Some of them do. Why experiencing romantic love would have anything to do with being a parent is beyond me, but there seems to be an assumption that aromantics (and asexuals) want to be alone forever and therefore don’t have any inkling toward child rearing whatsoever. This isn’t true categorically. Some aromantics don’t want a primary partner but do want kids. Some aromantics want a primary partner or a group of committed companions AND kids or no kids.
How do aromantics feel about physical (nongenital) affection? 
Some of them love it, and some of them hate it. Some of them like certain types of touch and not others. Some of them prefer to reserve heavy physical affection for partners, and some like sharing it with all of their friends.
Do aromantics love anyone? 
I can forgive the potential offensiveness of this question only because of the general social atmosphere of our amatonormative culture inevitably creating such ignorance. The answer is yes, aromantics do feel love. Romantic love is not the only form of love in the human experience. (If it’s the only love you’re capable of, that’s your business, but you don’t speak for an entire species.) Aromantics don’t experience romantic attraction. They’re otherwise fully emotional human beings. They can love their family, their friends, their children, their pets, themselves, and their partners.
“I wish I were aromantic because then my life would be so much easier, I would never feel heartbreak, romantic relationships suck.” 
Being aromantic doesn’t make life easier. It often makes life more difficult, at least if you’re an aromantic who wants a nontraditional partnership or nontraditional friendships. Being aromantic doesn’t automatically make you less emotional, less sensitive, less passionate about people and relationships, or more comfortable with being alone. Some aromantics experience love that’s just as intense or even more intense than a lot of other people’s romantic feelings. Aromantics can be heartbroken by their romantic friends leaving them in the dust to pursue traditional romantic-sexual relationships, and then to add insult to injury, romantic people act as if the aromantics have no right to be hurt because it’s “natural” for people to want romantic relationships and put their romantic partners above everyone else, including “best friends.” Aromantics can feel painfully alone in the world because they don’t see anything in mainstream media or culture that affirms them as okay and real.
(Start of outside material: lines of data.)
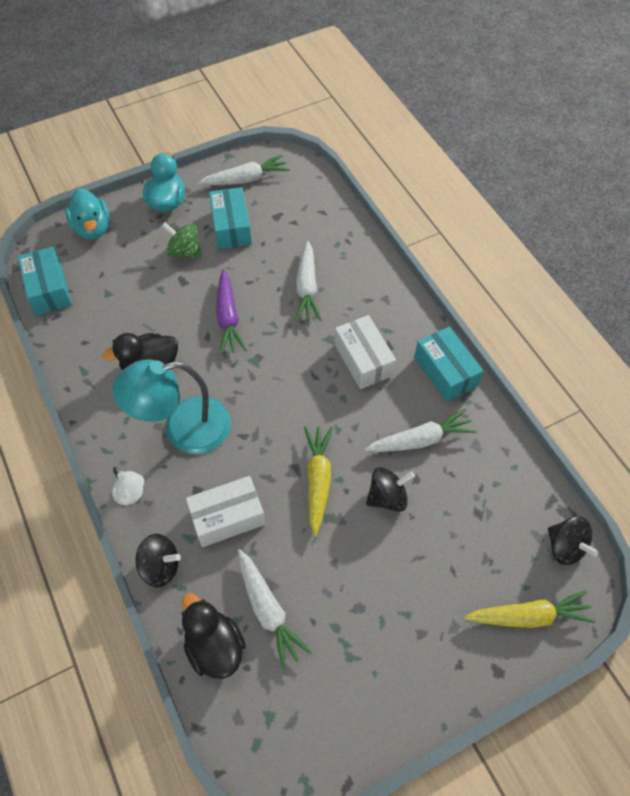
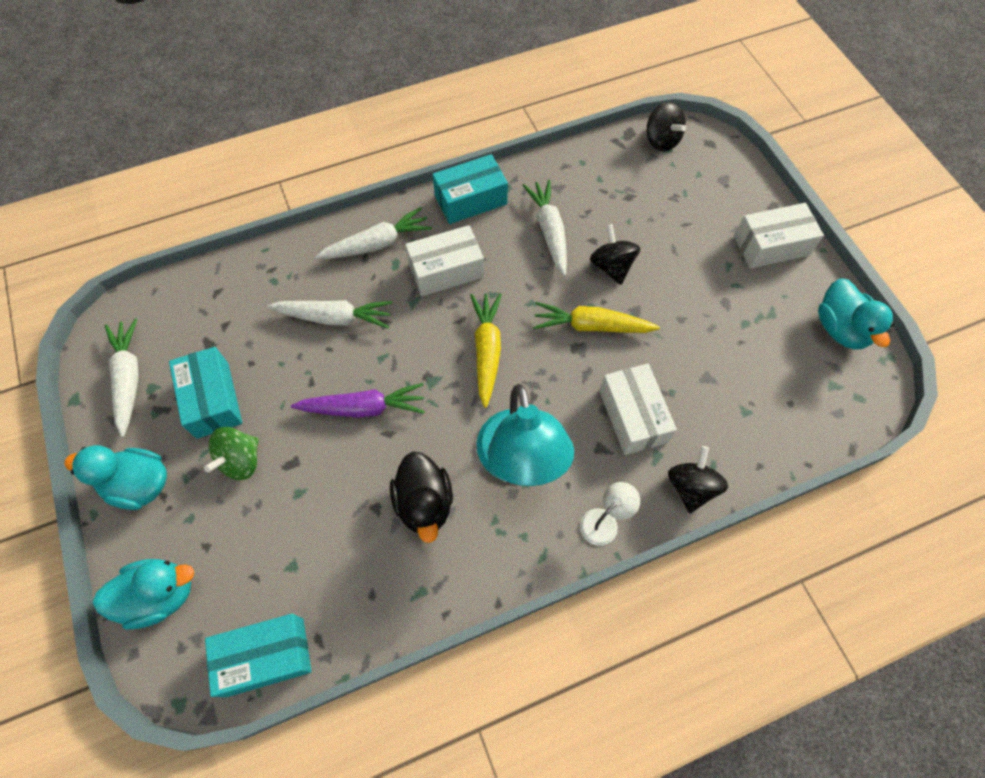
camera: 85 degrees left, 5 degrees up
(214, 646) = (772, 432): black duck -> none
(231, 227) = (212, 400): turquoise box -> turquoise box turned 75 degrees clockwise
(268, 610) = (733, 380): white carrot -> white carrot (377, 244)
(339, 733) = (840, 329): none -> turquoise duck
(439, 663) = (771, 245): none -> white box
(528, 616) = (724, 176): yellow carrot -> yellow carrot (487, 350)
(565, 547) = (661, 140): black spinning top -> black spinning top turned 90 degrees clockwise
The point is, if you don’t know anything about aromantic experience, you don’t have any right to talk about it or say that aromantics have it better and easier than you do just because they aren’t hung up on romance. You’ve got your pain, and aromantics have theirs.
How do you know if you’re aromantic? 
The annoying answer is that only you can decide whether your feelings toward others are romantic to you or not. Nobody else can really know for sure. For some aromantics, it’s easy: they are utterly disinterested in anything and everything that’s traditionally romantic, maybe even disinterested in having a partner altogether. For other aromantics, it’s tricky to figure out because they may like some behaviors that are designated “romantic” even though they’d prefer to experience them in a friendship or a partnership that doesn’t quite function as a typical romantic relationship. Some aromantics feel intense love and attachment to others, and this can make it difficult to discern one’s aromantic orientation because our society tells us the only intense love is romantic love (but that’s bullshit).
You have the sole right to decide whether your feelings are romantic or not, whether the central relationships you desire are romantic or not, and therefore whether you’re aromantic or not. Aromanticism doesn’t look the same for all people, and it doesn’t have to.